One key attribute of God that helps us face these dark days is God’s providence. The Westminster Catechism states that God’s works of providence are his most holy, wise, and powerful preserving and governing all his creatures, and all their actions. J.I. Packer defines providence like this: “God’s purposive, personal management with total ‘hands-on’ control of His entire universe. God is completely in charge of his world.”
King Nebuchadnezzar in Daniel 2-4 had to go through some very dark days due to his pride and rebellion against God. Listen to his testimony in Daniel 4:34-35
At the end of the days I, Nebuchadnezzar, lifted my eyes to heaven, and my reason returned to me, and I blessed the Most High, and praised and honored him who lives forever,
for his dominion is an everlasting dominion,
and his kingdom endures from generation to generation;
all the inhabitants of the earth are accounted as nothing,
and he does according to his will among the host of heaven
and among the inhabitants of the earth;
and none can stay his hand
or say to him, “What have you done?”
However, many persist in adhering to the thoughts of someone like Oscar Wilde who wrote: “There is enough misery and suffering in one city block of London to make me disbelieve in the providence of God.”

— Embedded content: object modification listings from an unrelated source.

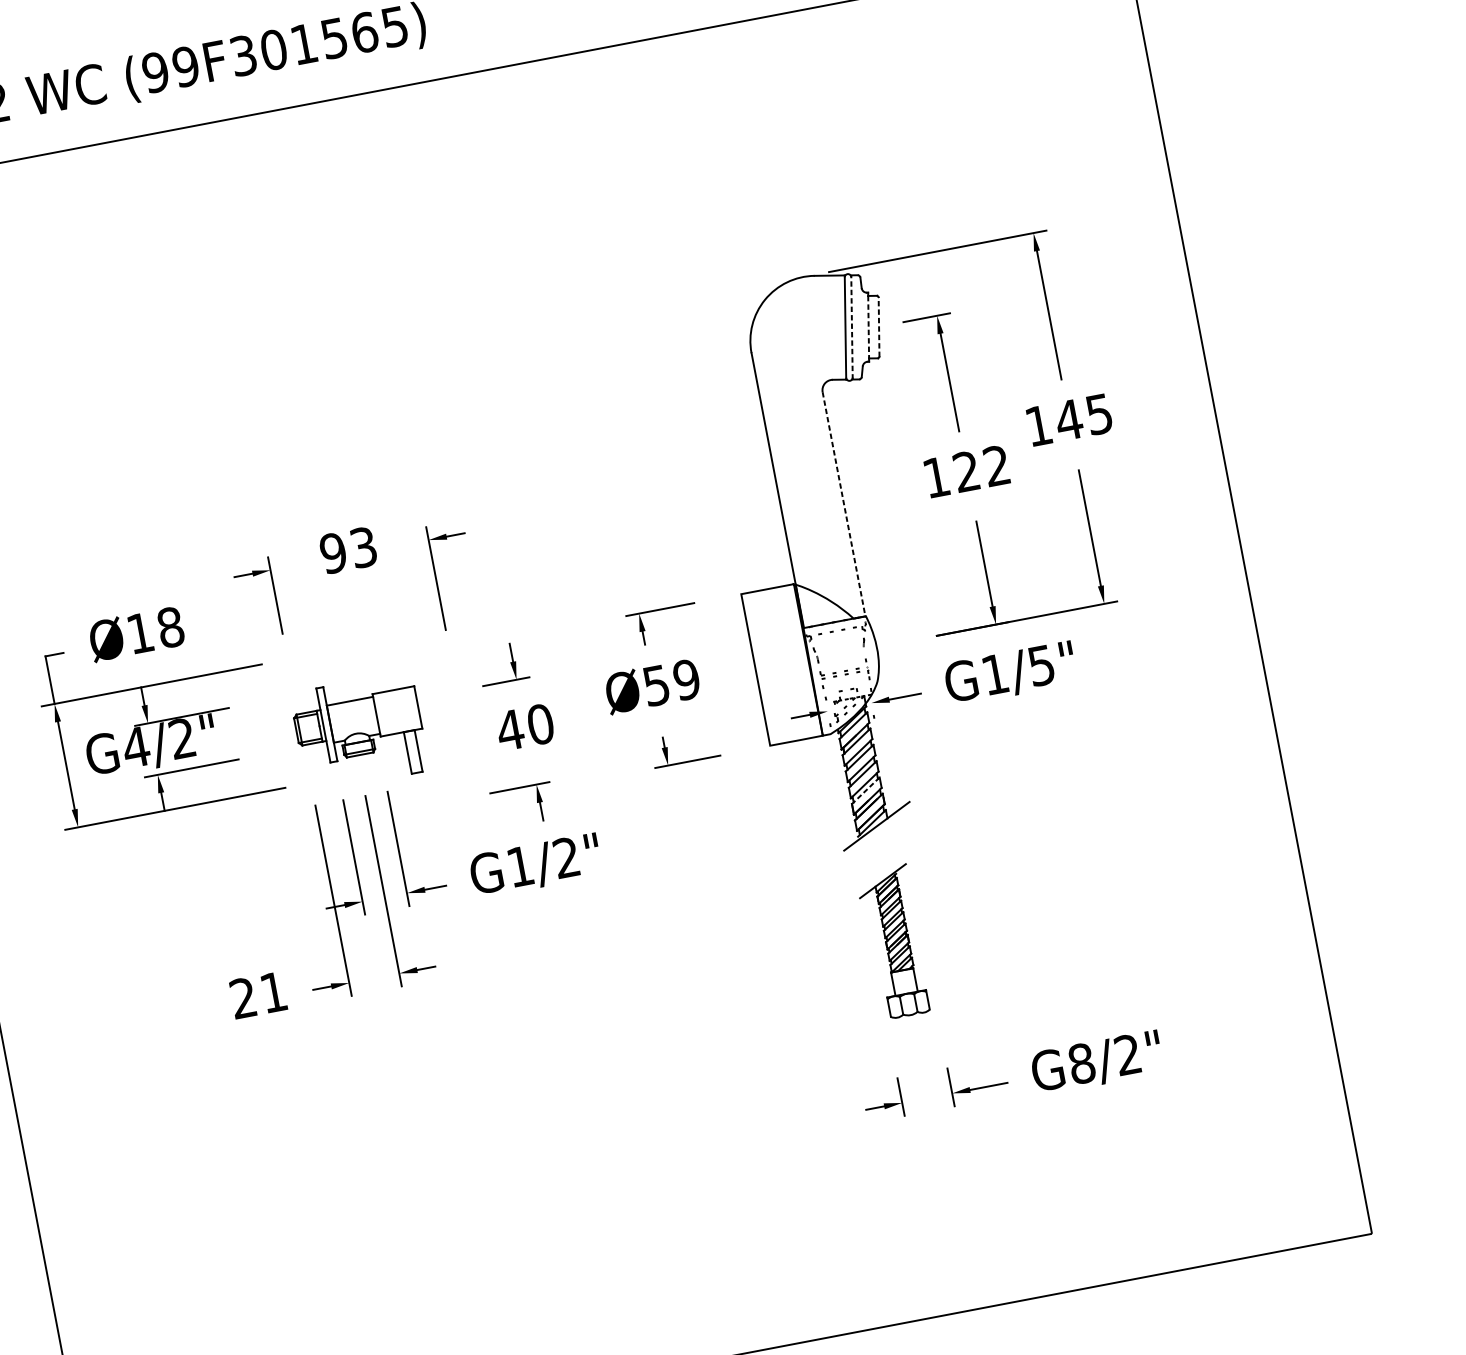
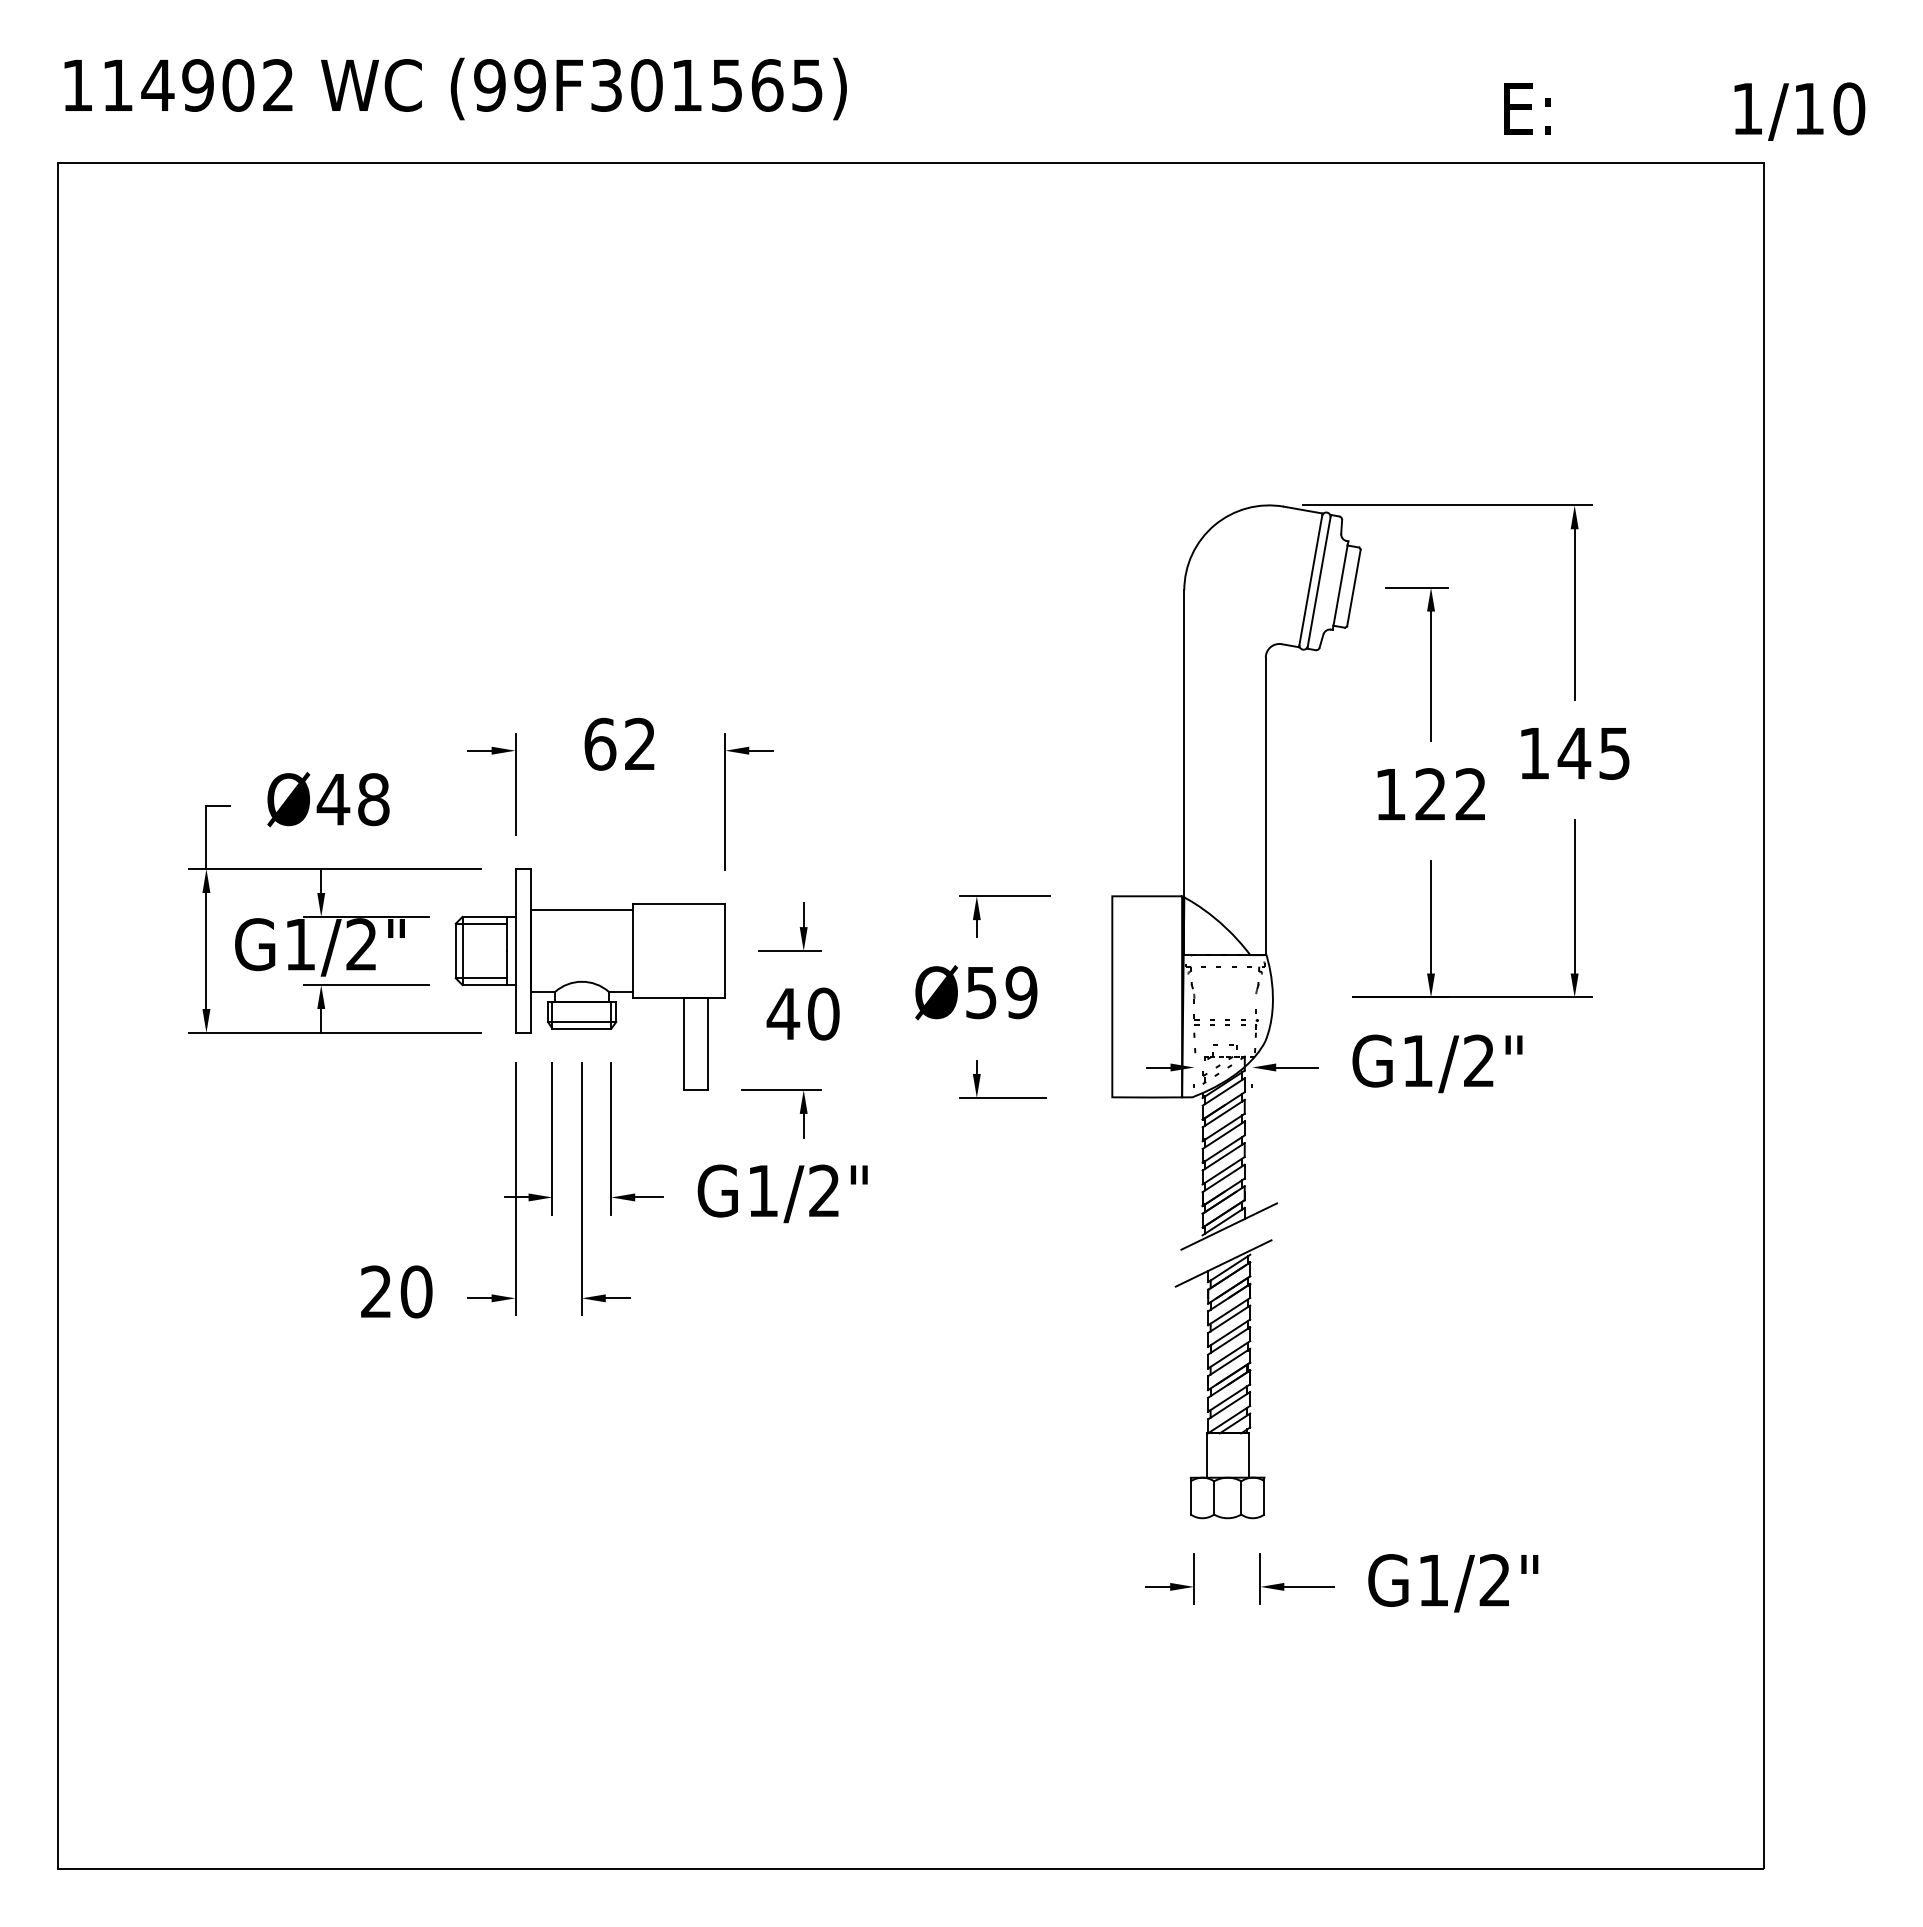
line: (879, 326) -> (1354, 587), dashed -> solid
line: (852, 327) -> (1319, 581), dashed -> solid
line: (868, 327) -> (1340, 585), dashed -> solid
line: (843, 504) -> (1265, 806), dashed -> solid
text: (347, 549) -> (619, 743), 93 -> 62
text: (140, 633) -> (333, 799), Ø18 -> Ø48
text: (1040, 665) -> (1478, 1060), G1/5" -> G1/2"
part: (359, 732) -> (589, 979), size x1.67
text: (135, 747) -> (299, 944), G4/2" -> G1/2"
line: (865, 790) -> (1223, 1178), dashed -> solid
part: (894, 942) -> (1223, 1379), size x1.43
text: (273, 992) -> (416, 1291), 21 -> 20
text: (1081, 1063) -> (1433, 1580), G8/2" -> G1/2"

BB Warfield, the great Princeton theologian, was married to his sweetheart Annie Kinkad in 1876. They went on their honeymoon to Switzerland. Annie was struck by lightening and was an invalid the rest of her life. For thirty-nine years Dr. Warfield served his wife. He never went more than two hours away from home. He turned down many leadership appointments in his denomination in order to care for her. Listen to what He wrote in a devotional booklet on Romans 8:28 — “God will so govern all things that we shall reap only good from what befalls us.” WOW. What a comforting thought to know that in the end we shall reap only good from whatever befalls us. This is the faith response of a heart that is willing to trust all into the hands of a good, perfect, loving, faithful, and providential heavenly Father.
Every providence of our faithful God facilitates our spiritual good… freeing us from sin, bring us nearer to God, weaning us from the world, and fitting us for heaven.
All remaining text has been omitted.